Long Island Marriage Counseling Blog _ Hot Spots in the Marriage

LI Marriage Counseling Center, Huntington, NY

From Dr. Kramer – Give me a call now at 631-553-1476 to make an appointment or email me at Marriage Counseling Long Island.

“When marriage is just a collection of Hot Buttons

What is a Hot Button? It is a trigger that sets off a person’s amygdala, a part of the limbic system in the brain that is the center of a person’s emergency reaction system. This emergency reaction system is called our fight or flight system, anxiety or stress reaction system or sympathetic nervous system.

Here is what happens.

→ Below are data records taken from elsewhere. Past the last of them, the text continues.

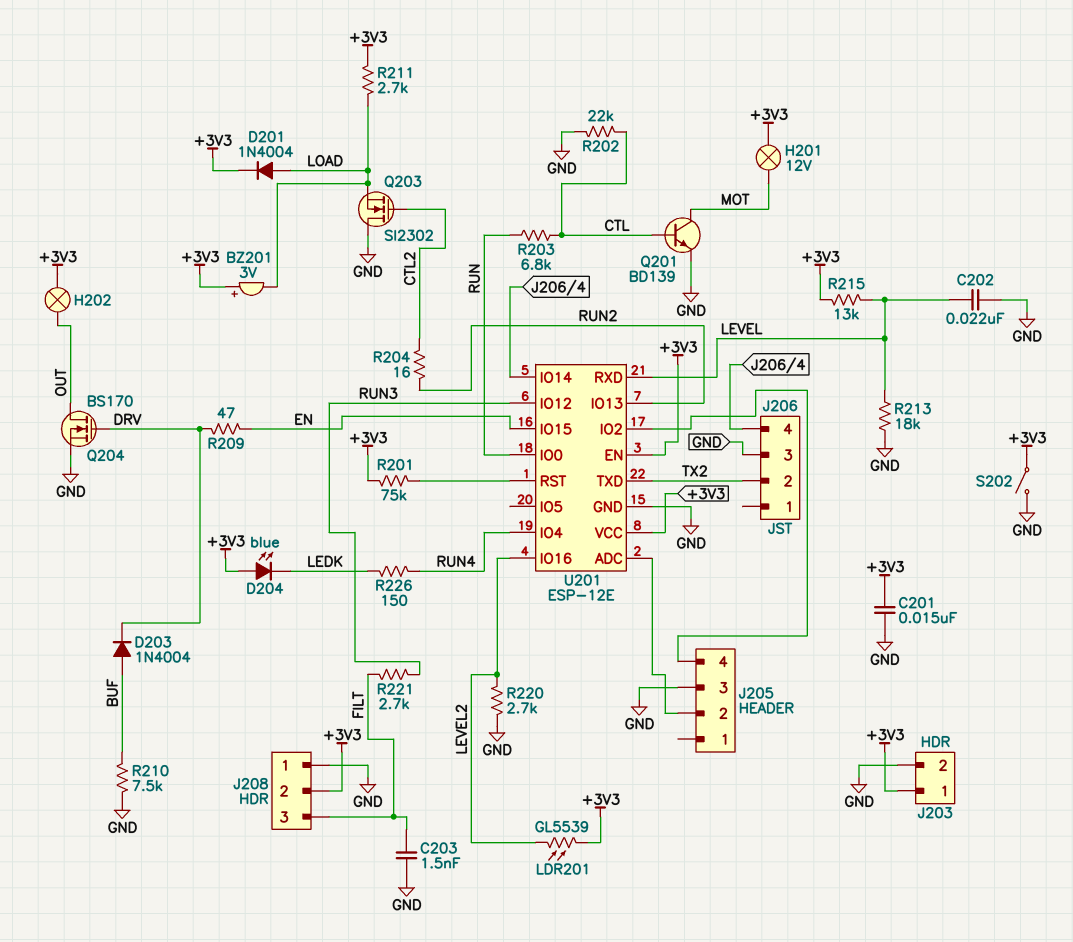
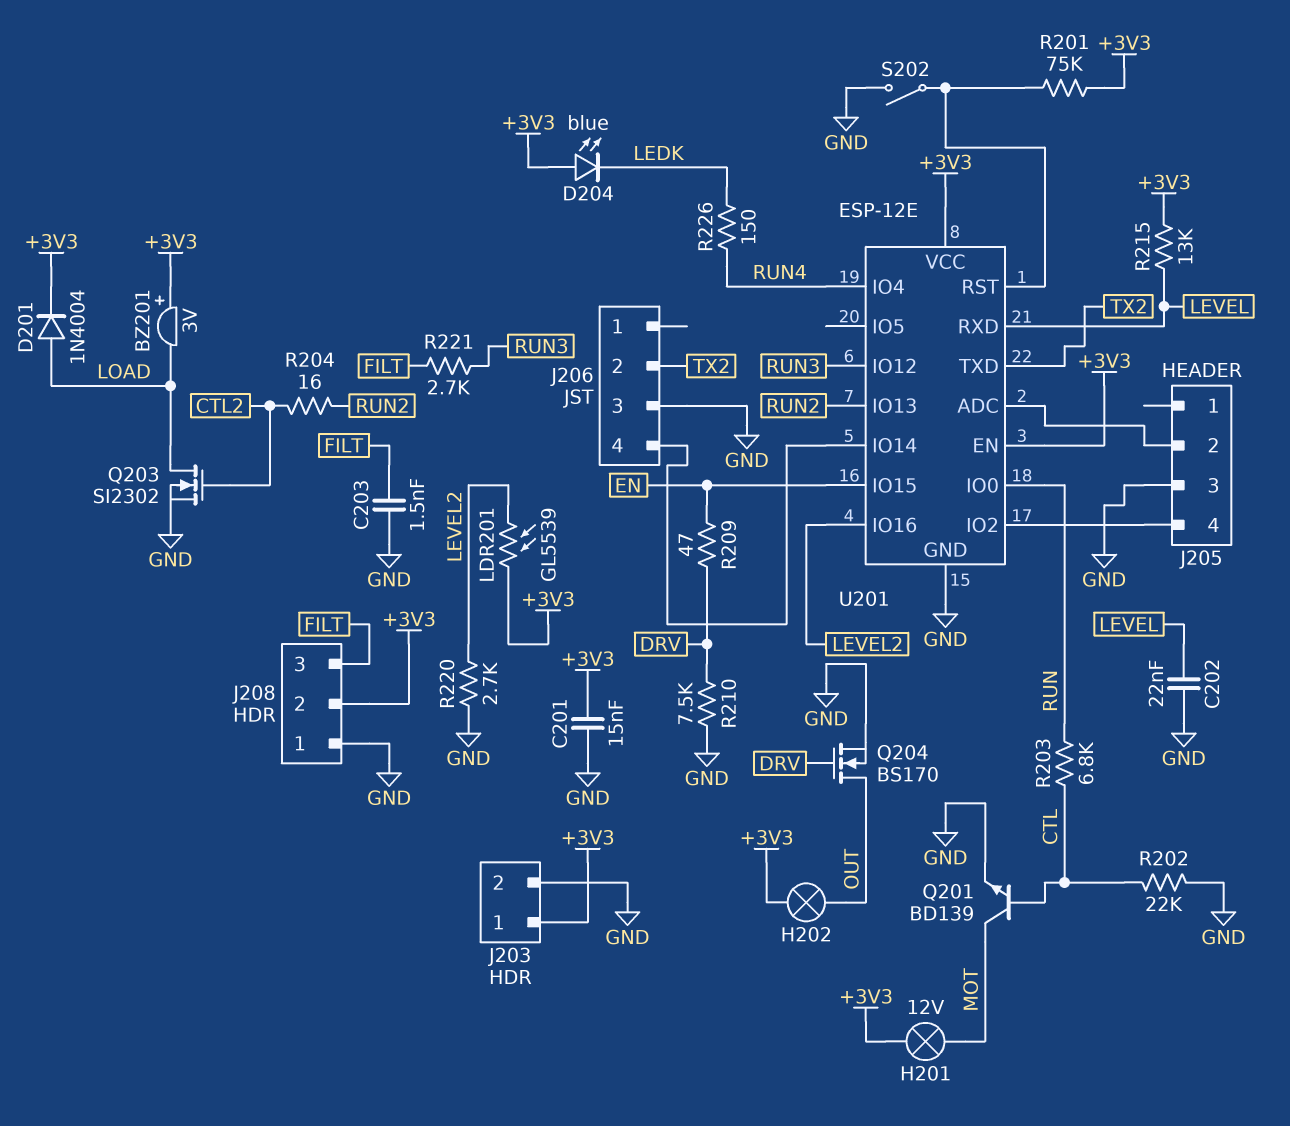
D203: diode 1N4004 (A BUF, K DRV) -> none
Q203: NMOS SI2302 (G CTL2, D GND, S LOAD) -> NMOS SI2302 (G CTL2, D LOAD, S GND)
R210: 7.5k (BUF, GND) -> 7.5k (DRV, GND)
R211: 2.7k (+3V3, LOAD) -> none
R213: 18k (GND, LEVEL) -> none
S202: switch (+3V3, GND) -> switch (GND, U201/RST)

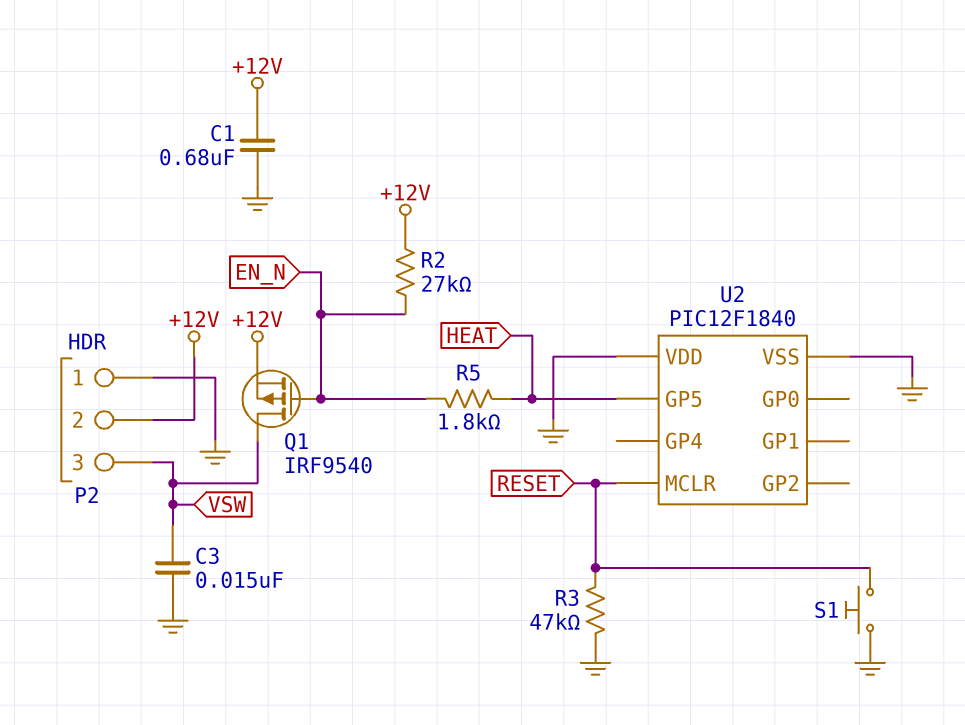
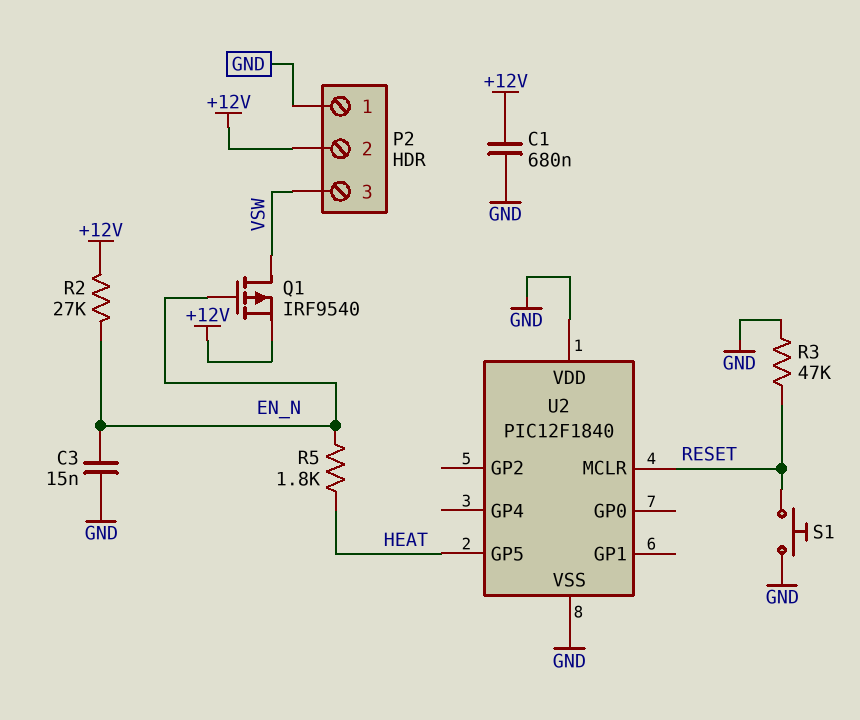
C3: 15nF (GND, VSW) -> 15nF (EN_N, GND)

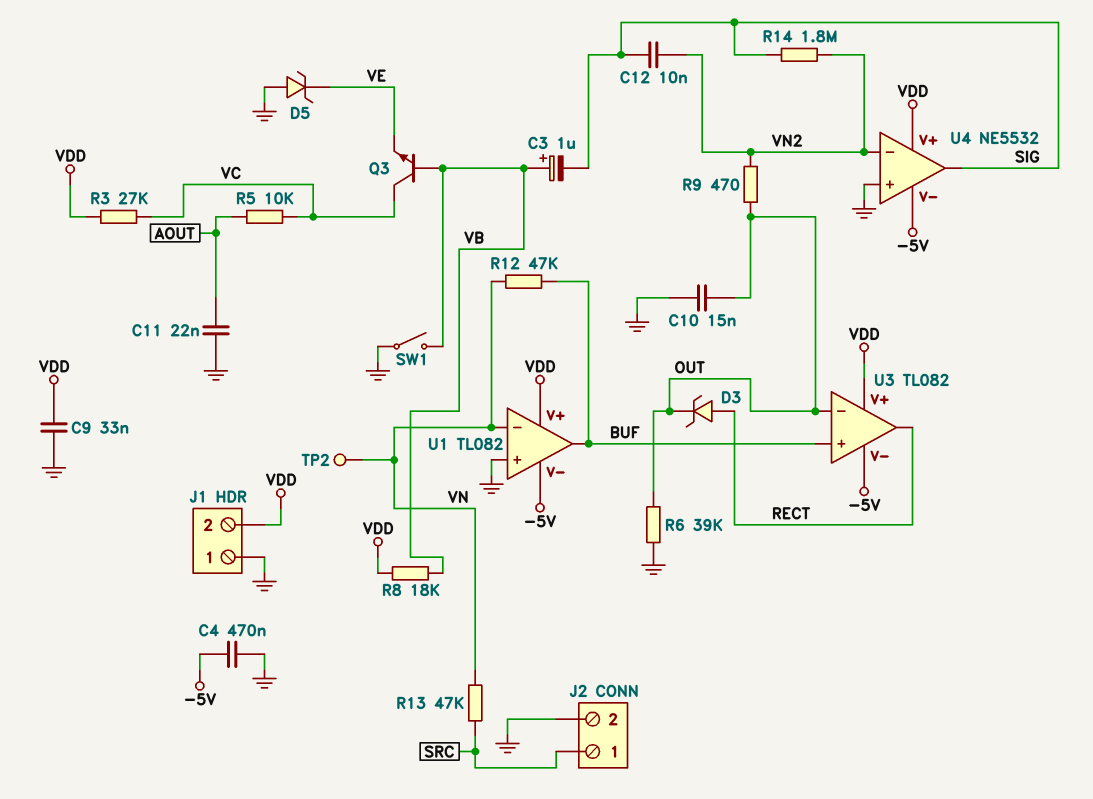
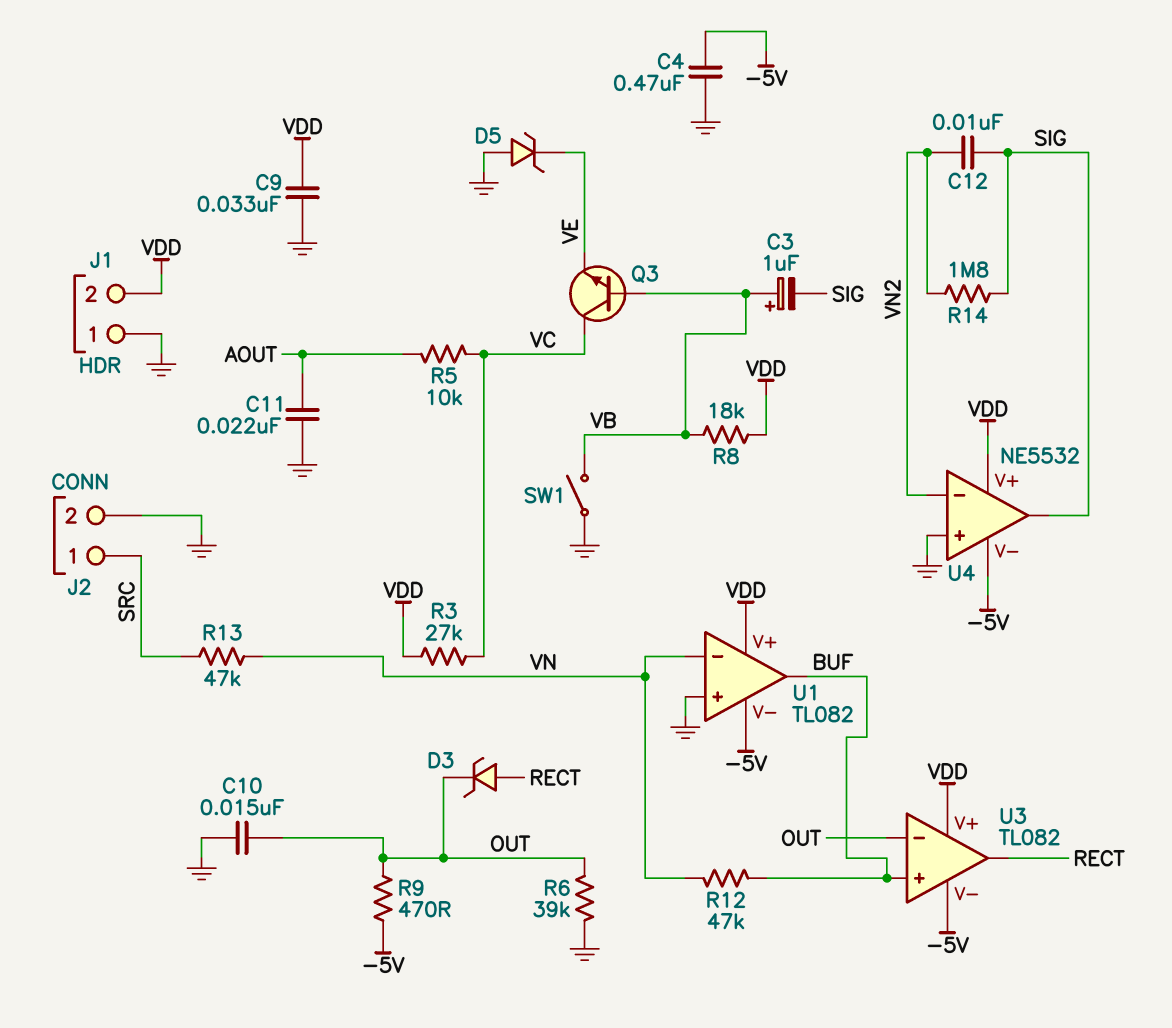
R9: 470 (OUT, VN2) -> 470 (-5V, OUT)
TP2: test point (VN) -> none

Phil puts Betty down repeatedly in their marriage. Being put down is a Hot Button for Betty. Her Amygdala signals a threat to her Self or Identity, and sets off her emergency reaction system.

It is as if an internal switchboard has gone into emergency mode and starts overloading. What happens? Thinking can turn negative and even paranoid. Feelings are bad, especially about Self and Other, and include lots of self-attacks and/or other attacks. Behaviors may be impulsive in anger or holding back in fear. The intense focus is on the Hot Button situation and everything else becomes background until the situation is resolved. It is uncomfortable. Eating may increase or decrease. So may sleeping.

In marriage counseling and marital therapy, it is important to discover each spouse’s Hot Buttons. What about the other spouse is causing their emergency switchboard to overload? Why? As the marriage counselor discovers the answers, one thing becomes obvious. Each person has different Hot Buttons regarding their spouse or partner. And what one spouse considers a Hot Button, the other spouse sees in a totally different and benign way. Unfortunately it is not ‘Viva La Difference’. Instead it is YOU HAVE TO CHANGE.

So what to do in the marriage counseling to help the spouses. The first step it to literally get each spouse to STEP into the Shoes of the Other. Once a spouse learns to STEP IN to the Shoes of Another, they are never the same. They start to have more understanding for their spouse and less anger.

Next, the spouses really need to learn to listen to each other without reacting. This means learning to really hear the words and also to learn to watch the non-verbal behaviors of the spouse. Listen rather than react.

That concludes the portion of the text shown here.